This semester for a class on HCI, I have been looking at dual screen experience that people interact with mobile devices while watching TV in China. I collected over 1 million Sina Weibo messages during ‘Chunwan’ (春晚), a state sponsored TV program to celebrate Chinese New Year, which is also a popular cultural event that almost everyone in China participates. While the social engagement aspect of this study is still ongoing, one of the side findings from this data is quite worth-noting: Within this data, over 60% users are female on Sina Weibo, but male users are almost twice likely to have a large number of followers(over 5000) than their female counterpart.
Sina Weibo public timeline API returns recently published posts, it also provides user’s gender, user’s number of followers and many other things, so I quickly checked a few descriptive statistics:
Out of 1,090,799 users in my data, 61.6% are female users and 38.4% are male users. In terms of their distribution in different categories of number of followers, we can see from the graph above that for both female and male, most users have followers less than 500, very few users have the number of followers over 5,000. It is probably because the influence of online users often reflects the power structure in real-life. Also Weibo’s realname verification system has made people with better professional positions, celebrities, government officials, scholars and journalists easier have larger number of followers.
It can be seen that there are more male users than female users in the 50,000 — 99,999 category even though the baseline tells us more female users. This made me wonder if it is more likely for men to perform better in the category of very large number of followers. So I decided to check the conditional probabilities of users in different number of followers categories given you are a man or a woman.
This result may confirm my guess that as a man there might be 0.5% chances to have over 100,000 followers, but this chance for women is only 0.3%. I am thinking about a more visually persuasive way presenting the inequality, so here comes this graph below:
The y-axis shows the percentage of men or women that deviates from their respective percentage baselines in different number of followers categories. It is clearer to see that men are more likely than women to occupy the most influential categories while they are also still likely to have smallest number of followers. For example, around 10% of users having over 100, 000 followers should have been women compared with baseline but they are men. These shifted numbers in the 10,000 and 5,000 categories are about 20% and 10% respectively.
Is this gender inequality a particular phenomenon on Sina Weibo? Is it also true on other social media platforms? I was fortunate enough to get help from Soshio, a company that assists me in acquiring data about Chunwan from both Tencent and Sina Weibo. Their data scraped from Sina Weibo confirms the 6:4 female/male user distribution, and the conditional probabilities of female and male users in these categories are list here:
What is the gender presence in Tencent Weibo like? Out of 76730 Tencent Weibo users, 56.3% are male, and 43.7% are female. This is contrary to Sina Weibo’s female dominated gender presence, see the graph below:
Still on Tencent Weibo around 7% or 8% users in the 200–1000 followers category should have been women instead of men.

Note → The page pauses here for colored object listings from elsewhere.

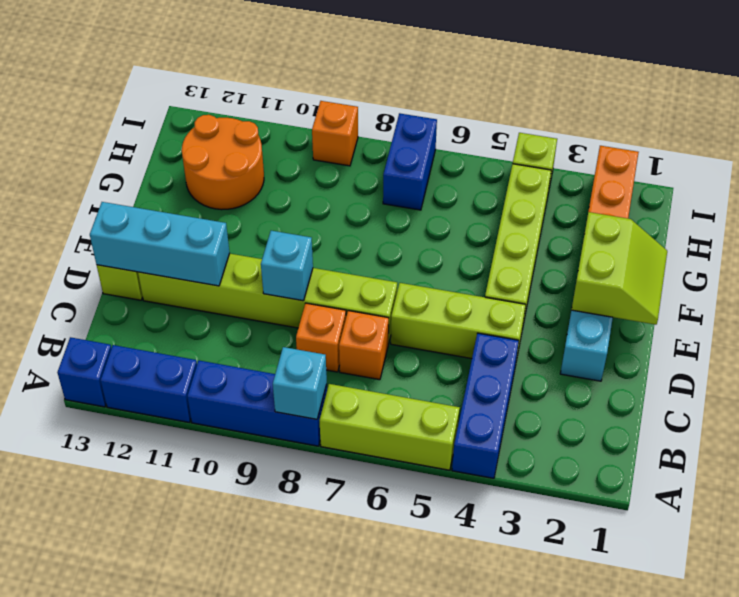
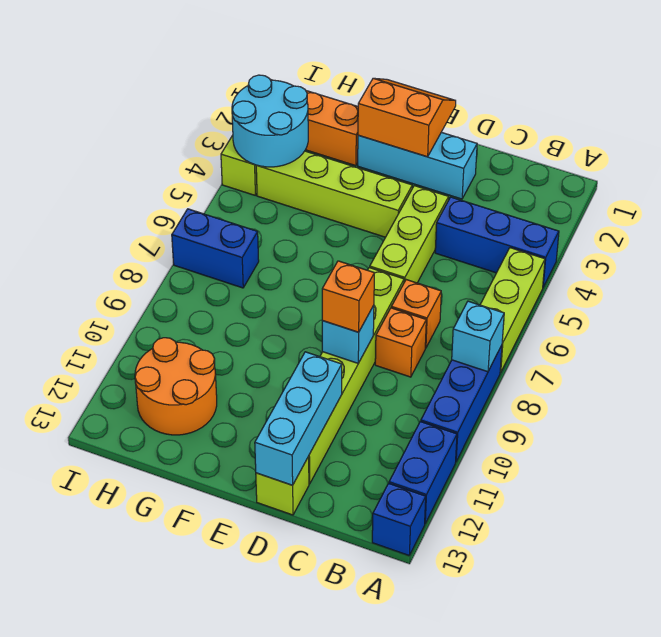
lime slope E1:F2 level 2 top 2 -> orange slope E1:F2 level 2 top 2
none -> cyan round brick H3:I4 level 2
orange brick I9 level 1 -> orange brick D9 level 3

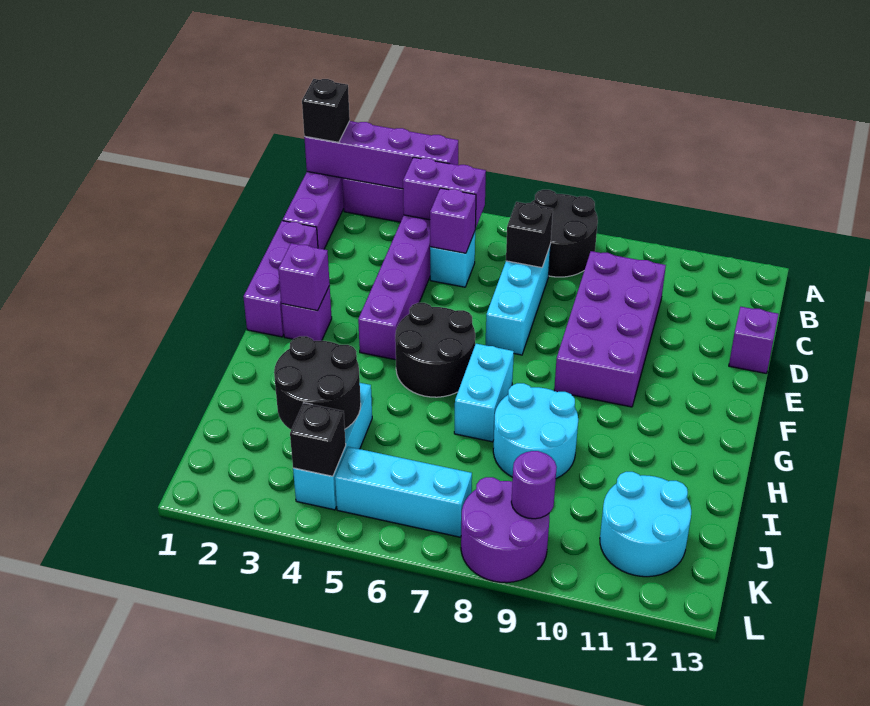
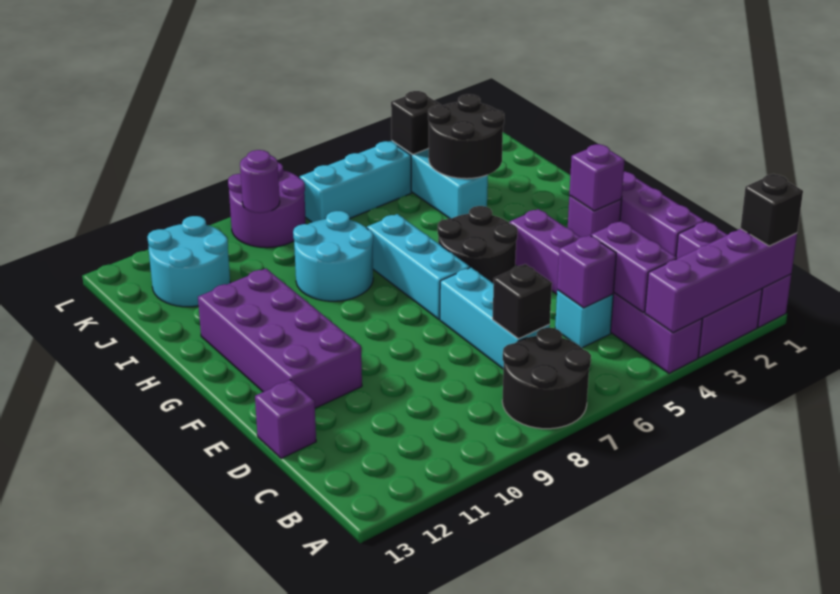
purple brick B4:B5 level 2 -> purple brick B4:C4 level 2
purple brick C9:F10 level 1 -> purple brick E11:H12 level 1
cyan brick G7:H7 level 1 -> cyan brick F7:H7 level 1

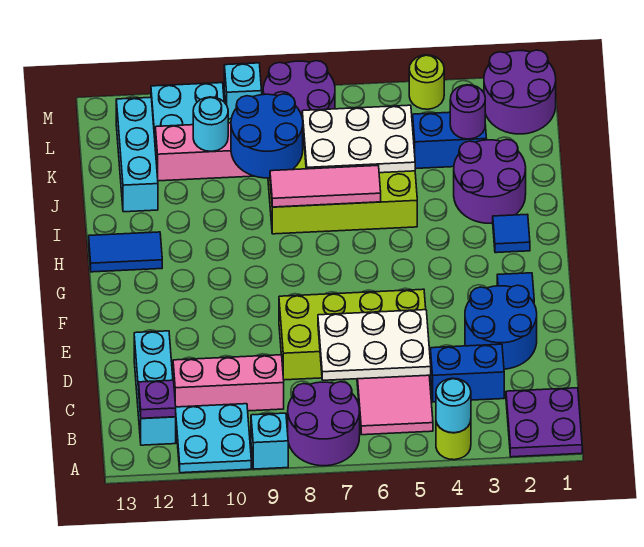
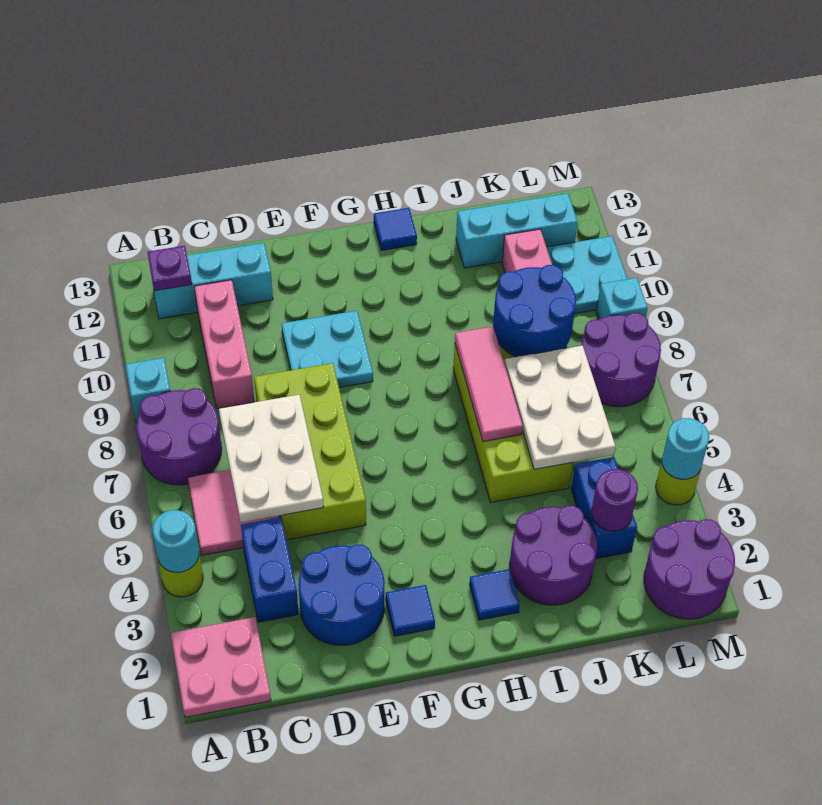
purple plate A1:B2 level 1 -> pink plate A1:B2 level 1
cyan plate A10:B11 level 1 -> cyan plate E9:F10 level 1
blue tile H12:H13 level 1 -> blue tile H13 level 1
cyan round brick K10 level 2 -> cyan round brick M4 level 2

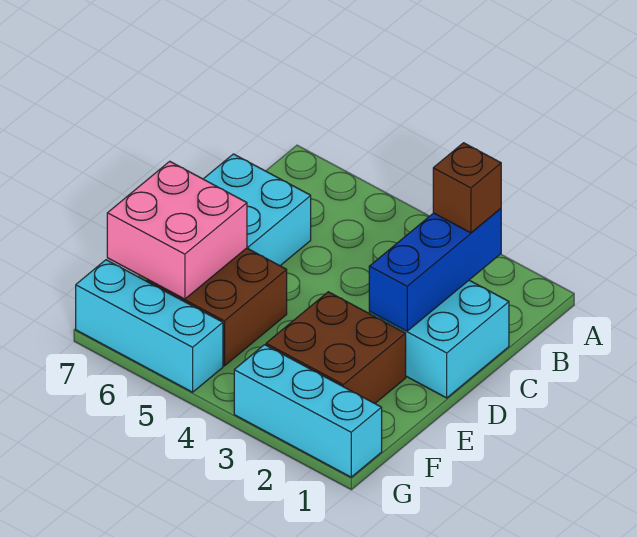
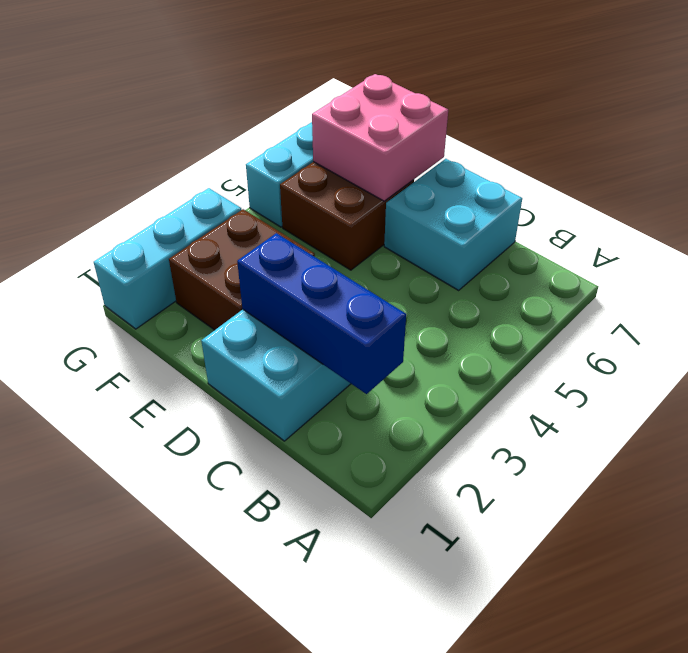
brown brick B2 level 3 -> none

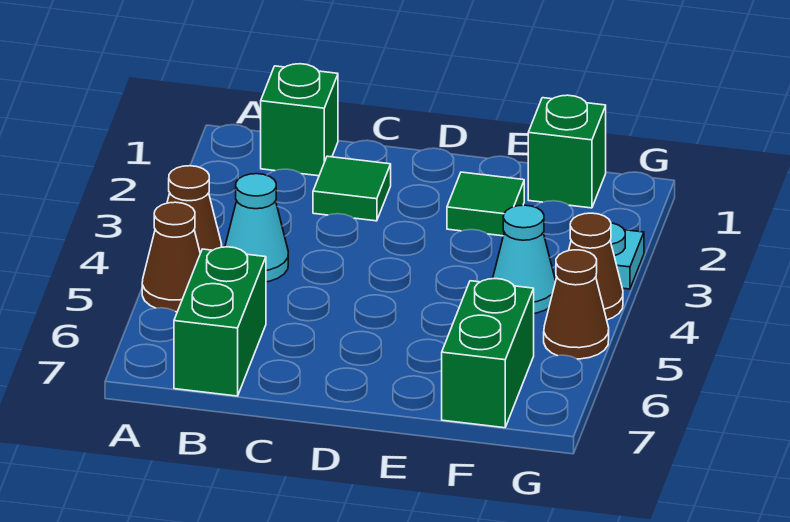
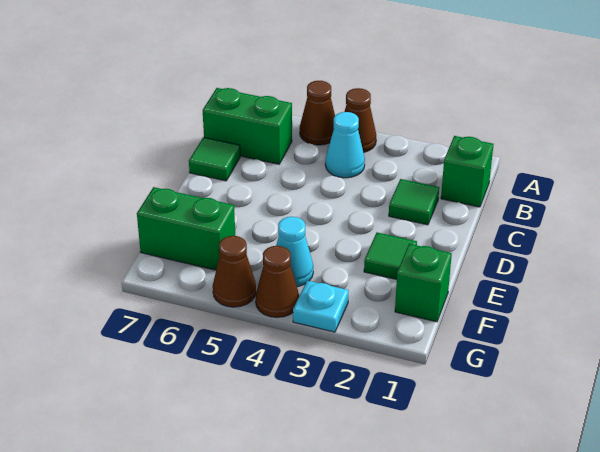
none -> green tile C7 level 1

I am not surprised on the fact that Tencent Weibo men occupy more influential positions as they do on Sina Weibo. Also there are significantly less users who have over 5000 followers on Tencent Weibo. One of the reasons might be that most celebrities who would have large number of followers have already chosen Sina Weibo as their primary social media site. Tencent QQ instant messenger’s legacy has attracted many QQ users to their Weibo platform but not necessarily those celebrities.
As I mentioned in the beginning, this result is a side finding from the data we need for another study. This blog post is more exploratory and I hope this preliminary finding could be useful for researchers interested in gender representation for future studies. To gather more representative data, one can randomize the dates when the data is scraped from these weibo platforms. Also if we get data through Weibo public timeline API, we as researchers are not sure how these messages returned to us are sampled. One way to deal with this issue is to have alternative source of data (as I got help from Soshio) to validate the findings.